According to the document, revenues for the fall meet are estimated to be $8.3 million, with the district receiving an additional $400,000, not including profits from food and beverage sales.
Expenses are expected to be approximately $7.85 million, with about $1.77 million earmarked for the rebranding campaign.
With the closure of Hollywood Park, Del Mar and Santa Anita are the only two major thoroughbred venues in Southern California, although Los Alamitos Race Course in Orange County is renovating its track to accommodate thoroughbreds.
As part of the approval process from the California Horse Racing Board for the fall dates, Del Mar, Santa Anita and Los Alamitos are required to contribute to a fund that will address stabling and off-site training facility needs in Southern California due to the loss of such facilities at Hollywood Park.

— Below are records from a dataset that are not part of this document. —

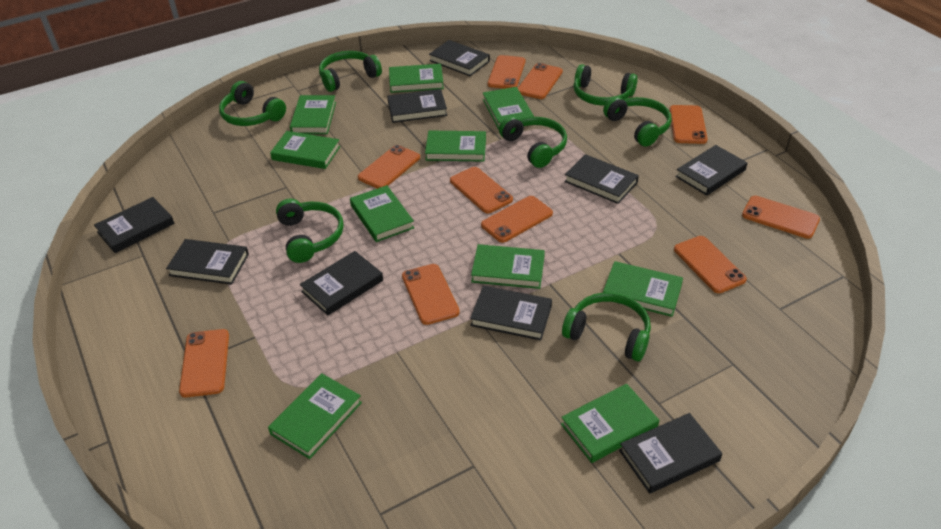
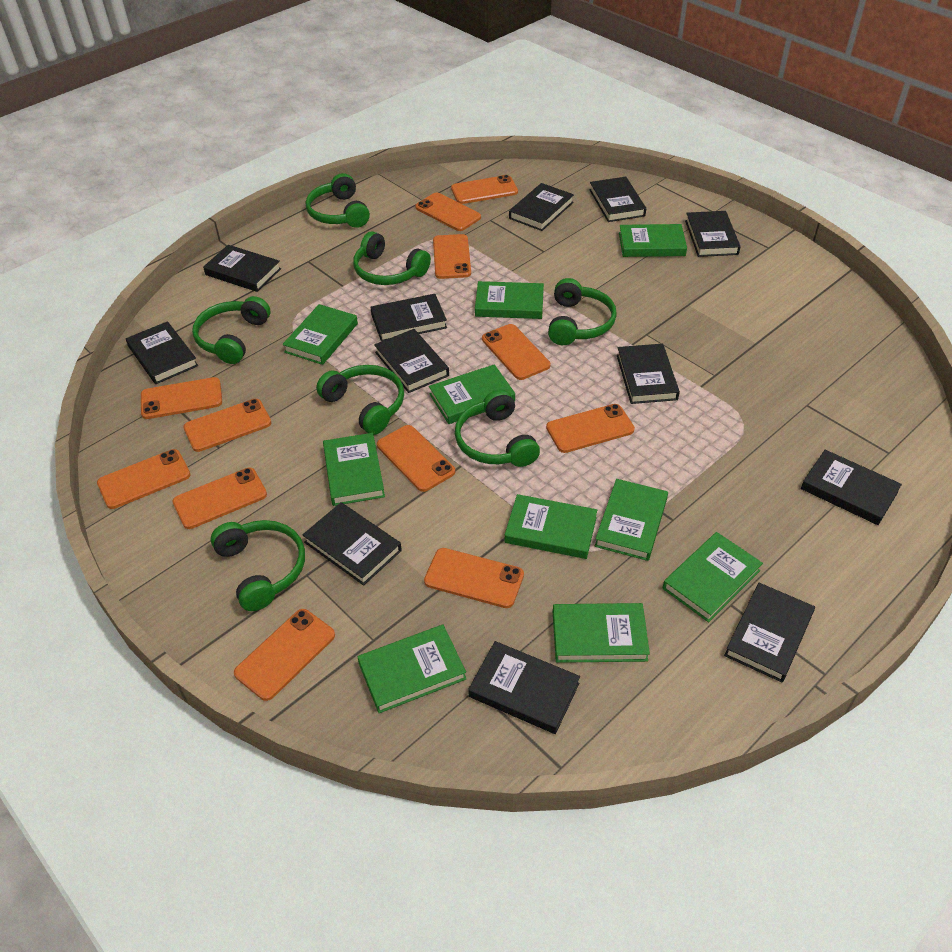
black book: 9 -> 12
orange phone: 10 -> 12

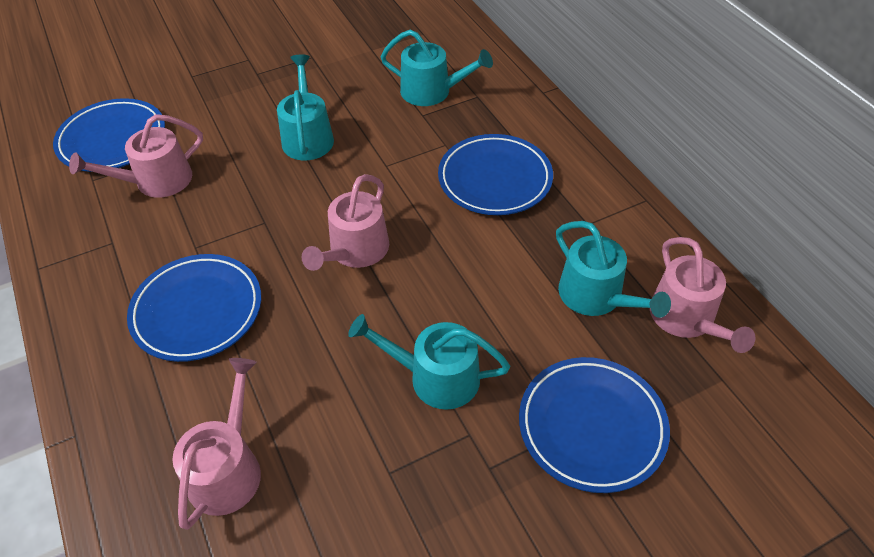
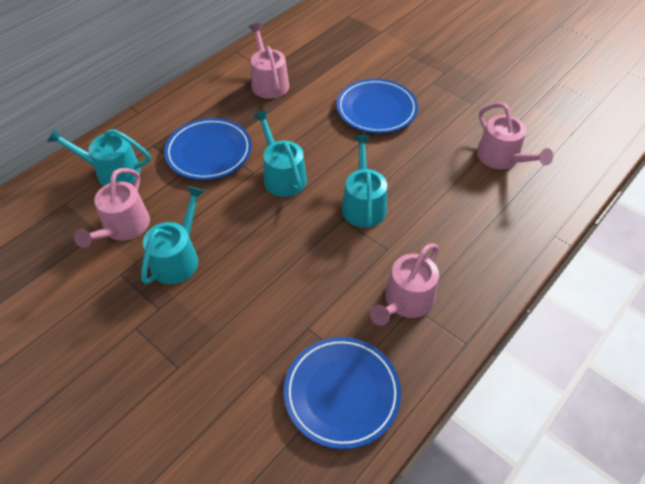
blue plate: 4 -> 3

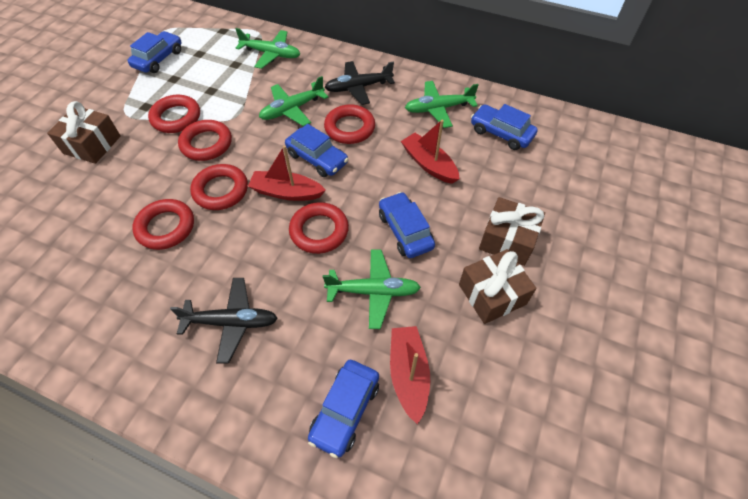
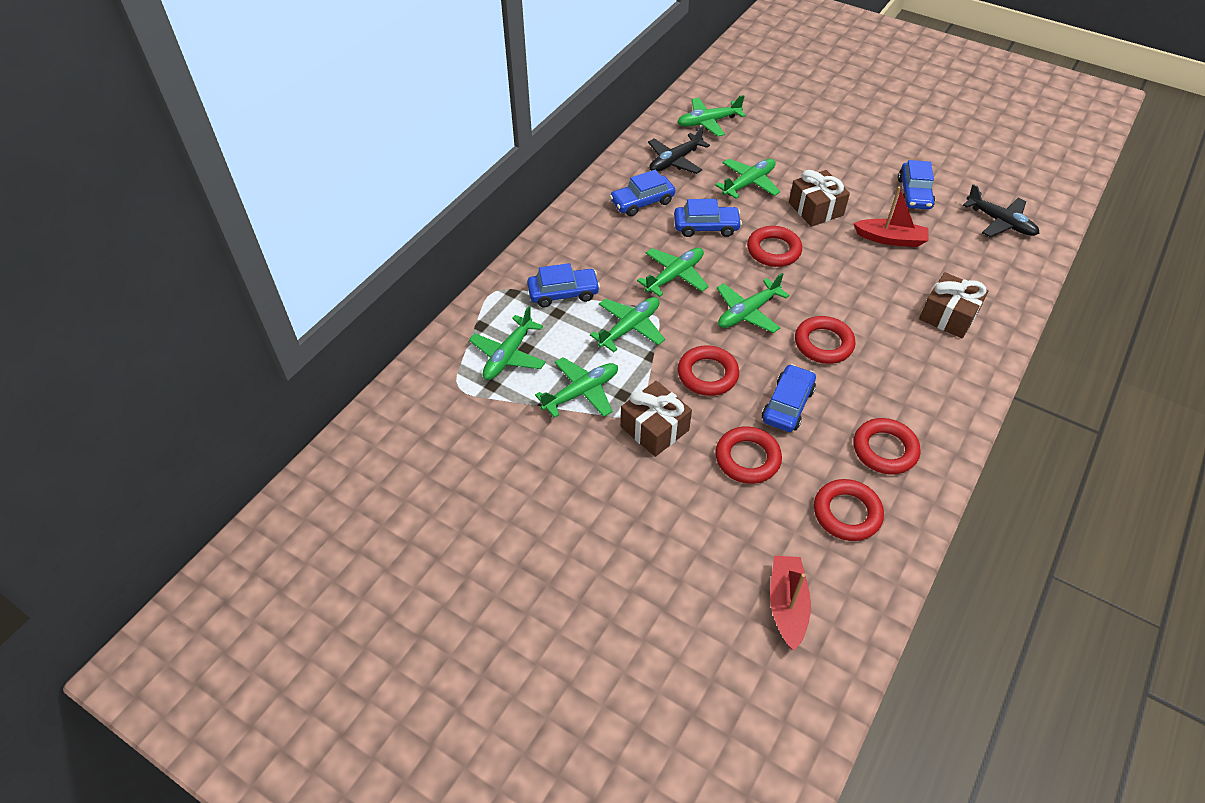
green plane: 4 -> 7
red boat: 3 -> 2

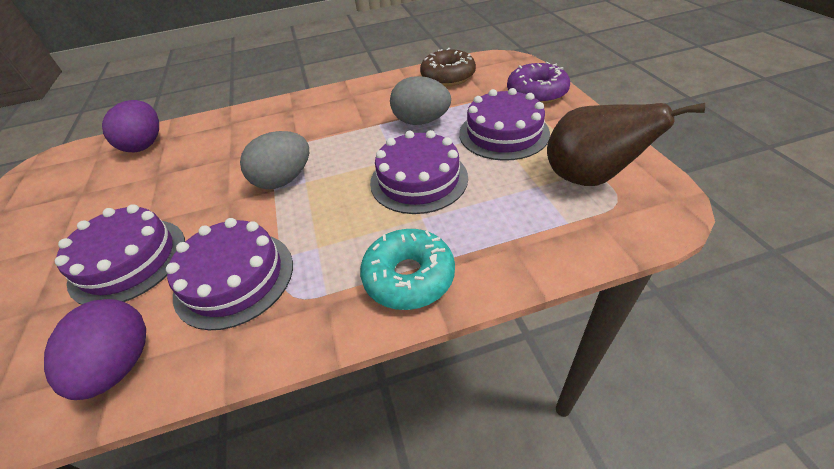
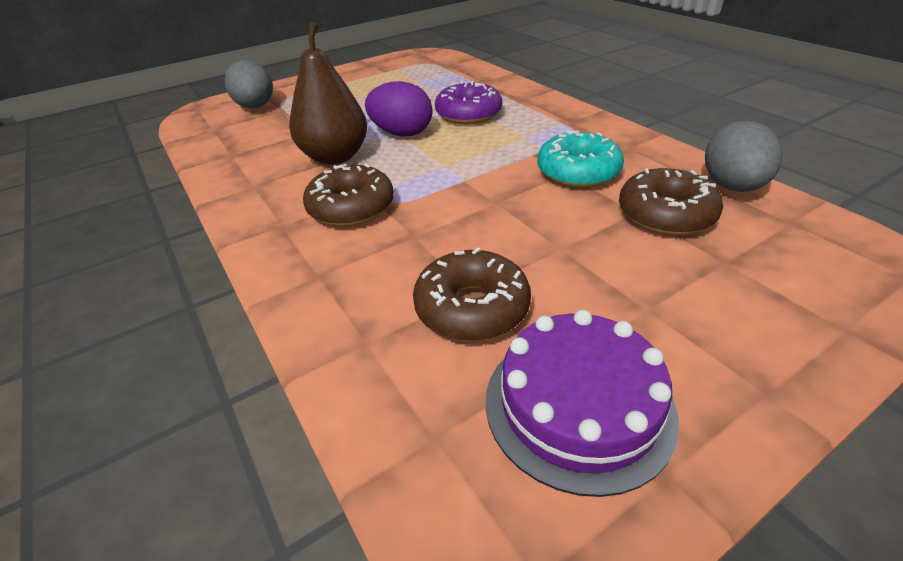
brown donut: 1 -> 3
purple cake: 4 -> 1
purple egg: 2 -> 1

The industry needs to accommodate about 3,400 horses, Harper said.
The fund will provide for future stabling and training of thoroughbred race horses, which is critical to the ongoing success of the industry in Southern California, according to the budget report.
DMTC’s contribution to the fund for 2014 is estimated to be $1 million, although that expense is not fixed.
Harper also reported the widening of the turf track is on schedule and within budget. Officials are also considering options for the synthetic Polytrack, which has reached its expected 7-year life of usefulness.
Harper said rocks are coming through because of wear. Santa Anita converted back to dirt and with Hollywood Park closed, there are no other venues with a synthetic course. Del Mar could be making a change, he said, because the plan was to provide consistency for the horses when racing in Southern California.